The dredging schedule for Grand Canal remains uncertain because the project awaits a permit from the U.S. Army Corps of Engineers, which awaits consultation from federal fisheries biologists regarding the potential impacts on marine life.
The county hopes to start dredging the Mims boat ramp in May but still needs to build a spoil site for the muck in a nearby undeveloped field. The project is expected to be under $3 million, Culver said.
Culver said before being deposited, the muck is tested to ensure safe levels of hydrocarbons, heavy metals and other contaminants of concern.
“Nothing has been above the state standards,” he said of the recent muck dredging projects in the lagoon.

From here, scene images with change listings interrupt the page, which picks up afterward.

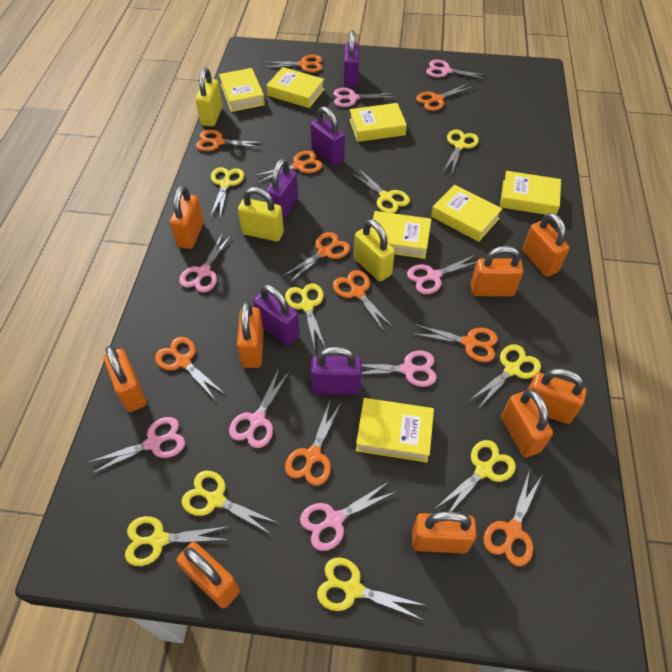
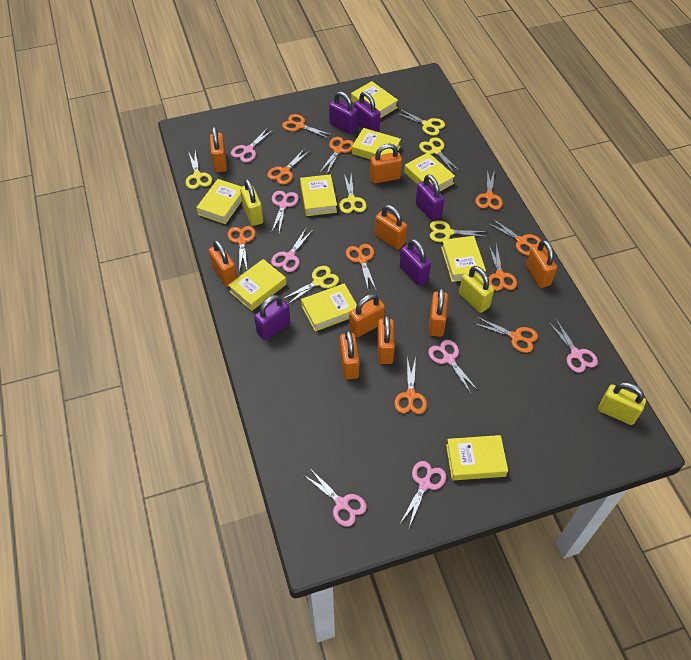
pink scissors: 8 -> 7
yellow book: 7 -> 9
yellow scissors: 9 -> 6

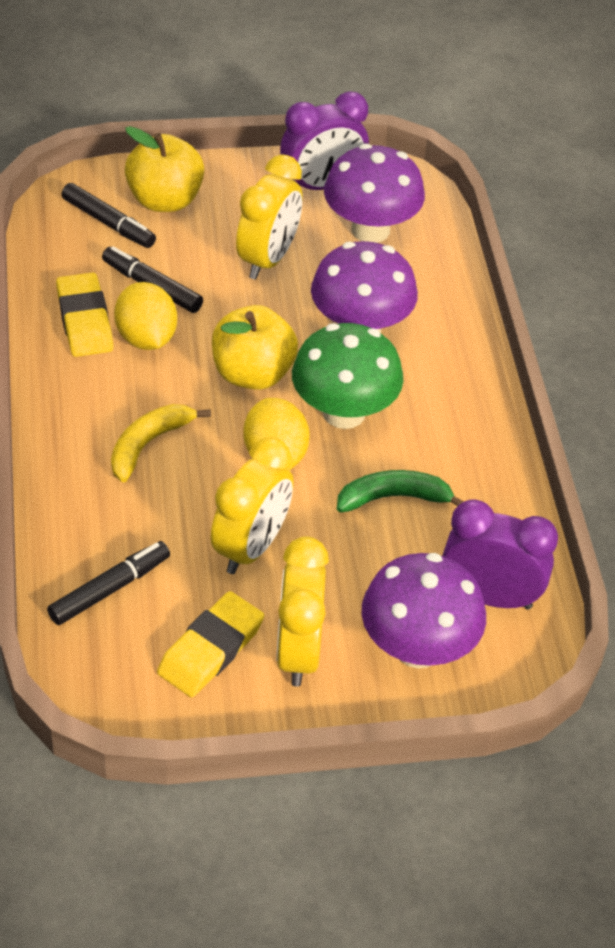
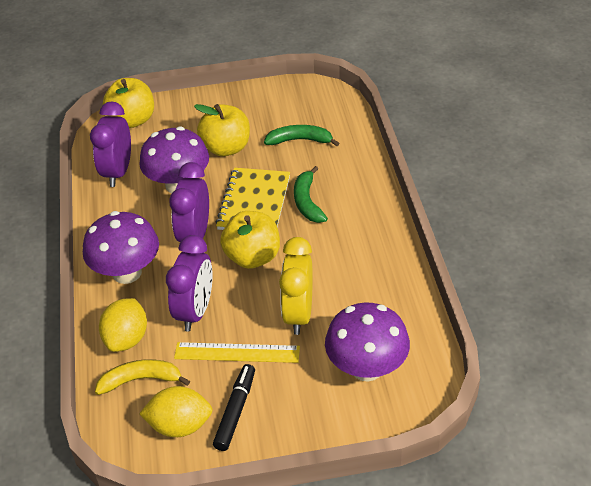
black marker: 3 -> 1
green banana: 1 -> 2
green mushroom: 1 -> 0
purple clock: 2 -> 3
yellow apple: 2 -> 3
yellow clock: 3 -> 1
yellow eraser: 2 -> 0
yellow notebook: 0 -> 1
yellow ruler: 0 -> 1

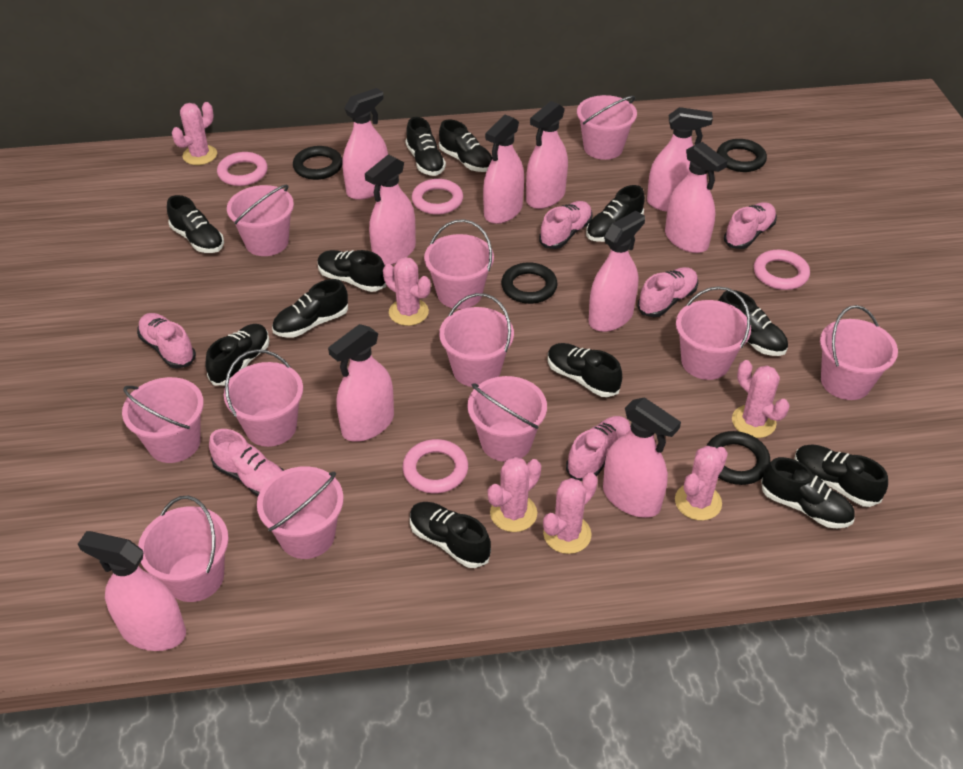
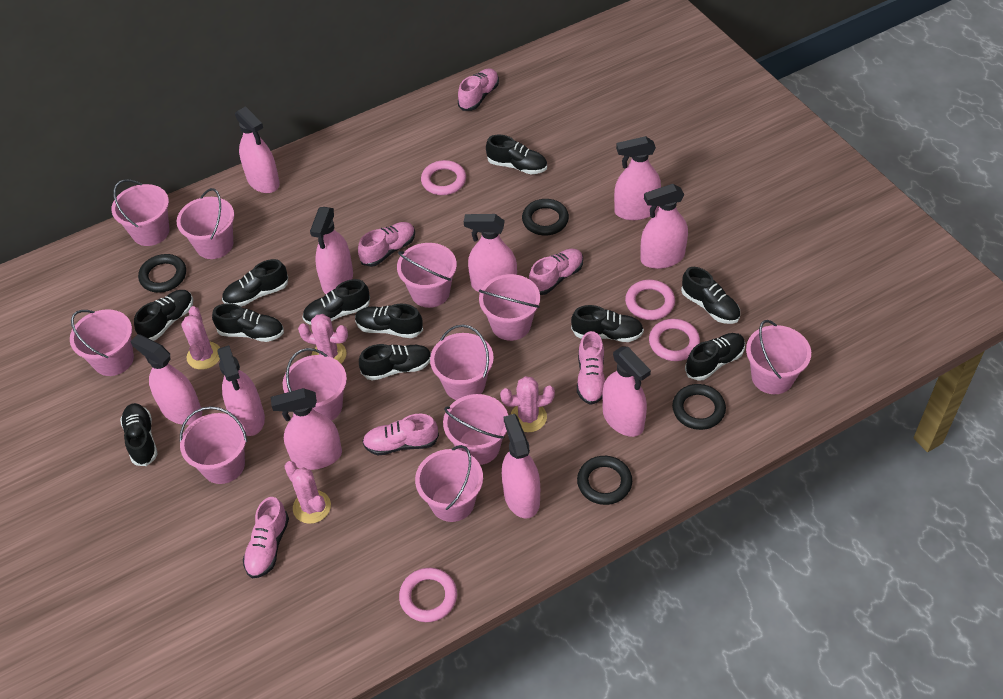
black shoe: 12 -> 11
pink cactus: 6 -> 4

On Wednesday, DEP also announced $800,000 to the county to identify sources of lagoon muck and remove aquatic plants from the watershed that wind up as muck when they rot. The agency also announced $1.5 million in state money to Florida Institute of Technology’s Indian River Lagoon Research Institute, to help monitor how effective the muck dredging is in restoring a healthy ecology.
A $24 million dredging project in the Eau Gallie River is expected to resume in May. Under permitting rules, workers had to stop dredging during March and April, when more manatees and their calves frequent the river, which flows to the Indian River Lagoon.
Over five decades, an estimated 5 million to 7 million cubic yards of muck have built up in the Brevard County and Indian River County portion of the lagoon. That’s enough to cover a football field 1,000 yards high, according to scientists at Florida Institute of Technology.